MicroRNAs are short non-coding RNA fragments involved in post-transcriptional gene silencing. Aberrant expression of microRNAs is increasingly recognized as important contributing factor in the pathogenesis of pulmonary hypertension. We recently identified a highly conserved signaling pathway involving the action of the microRNA miR-20a as regulator of the expression of bone morphogenetic protein receptor type II (BMPR2), which has been found mutated or dysregulated in several forms of pulmonary hypertension

Employing the hypoxia-induced model of pulmonary hypertension, we could demonstrate in vivo that the specific inhibition of miR-20a restores functional levels of BMPR2 and, in turn, prevents pulmonary arterial vascular remodeling. Treatment with antagomiR-20a enhanced the expression levels of BMPR2 in lung tissues; moreover, antagomiR-20a significantly reduced both thickness of vessel walls and luminal occlusion of small pulmonary arteries and, probably as hemodynamic consequence, decreased right ventricular hypertrophy.

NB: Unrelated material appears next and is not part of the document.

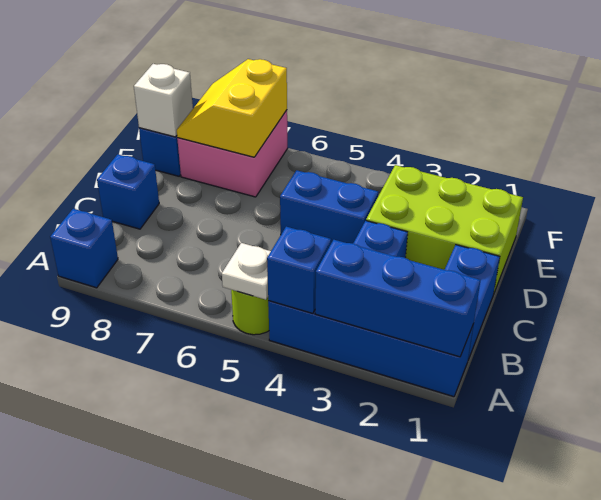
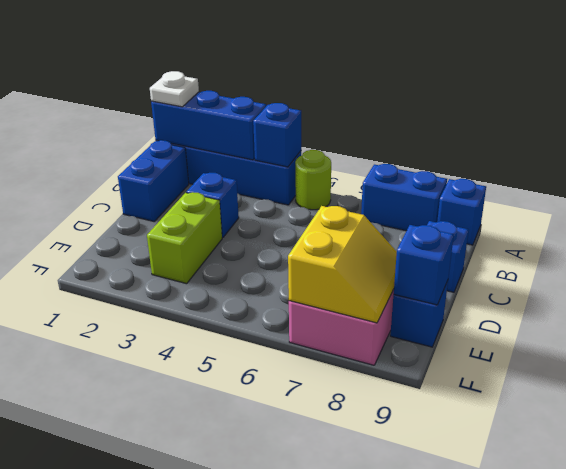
white plate A5 level 2 -> white plate A1 level 3
lime brick D1:E3 level 1 -> lime brick D3:E3 level 1
blue brick D4:D5 level 1 -> blue brick A7:A8 level 1
white brick E9 level 2 -> blue brick E9 level 2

We further showed that transfection of human pulmonary arterial smooth muscle cells with antagomiR-20a increased the expression of p21 resulting in reduced cell proliferation.

In conclusion, we demonstrated for the first time that miR-20a can be specifically targeted in an in vivo model for pulmonary hypertension emphasizing that treatment with antagomiR-20a prevents the development of vascular remodeling.